Hi misterj (also john). I'm guess your using email. There are a bunch of post you may have missed. You are right, I'm completely stable using 3 way memory, so long as I stay away from the A channel (see above "Did yet another test where I tried D1,D2,C1,C2,A1,A2. This booted up, but I got a BSOD after just a few mins with no real load."). This does point to a board issue, but as I was running fine for 6 months and I'm having some issue with my AIO software, I know things got a bit heated towards the max. This may have damaged something or in the software updates I did, I may have gotten the bios into a un-stable set up that I just need to find my way back to.

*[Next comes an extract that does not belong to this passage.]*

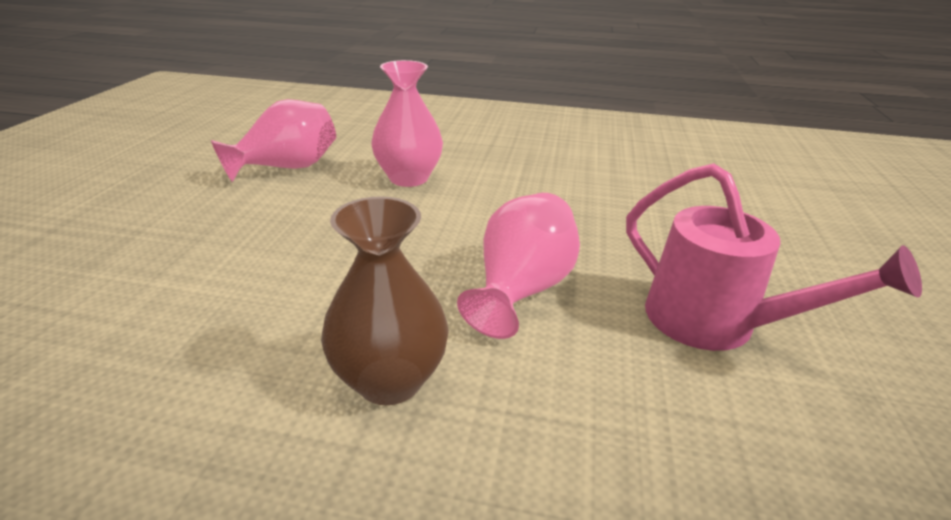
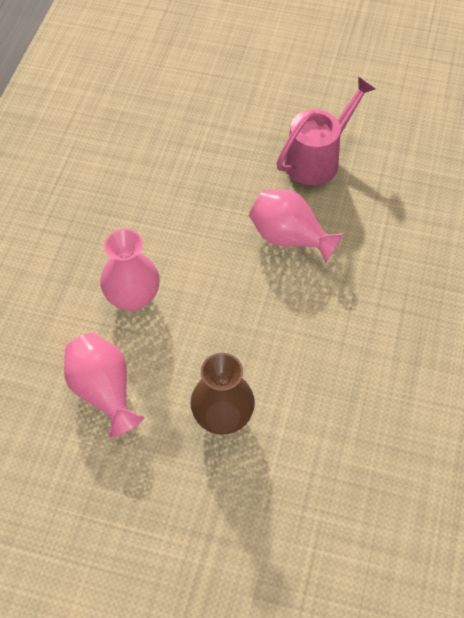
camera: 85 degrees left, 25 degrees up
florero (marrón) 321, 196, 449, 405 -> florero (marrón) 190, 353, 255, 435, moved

Good Idea, I'll get back into BIOS tonight and see what the voltage is set to. HWiNFO64 is reporting my DRAM voltage as 1.366V just as you noted.
Thanks. The primary reason I bought a threadripper was the 8 slot memory support. I use my setup as a virtual machine server for my work's development/consulting projects and I need to use about 8 big VMs so I need lots of memory and all the channels working. I don't really care much about having a lot of cores as my workload is memory limited not CPU's so I purchased the 3960x instead of the 3970x or 3990x CPUs. Regarding the Designare, I read that you need to put the thunderbolt card on slot 4 or the system won't work fine giving memory errors. I also read a user that reported that XMP profiles were not working when the card was installed. So maybe that is your problem.
mantisman13, what??? "I'm guess your using email." I post just like others do, just have not posted here in a long while, but when I saw your posts thought I would comment.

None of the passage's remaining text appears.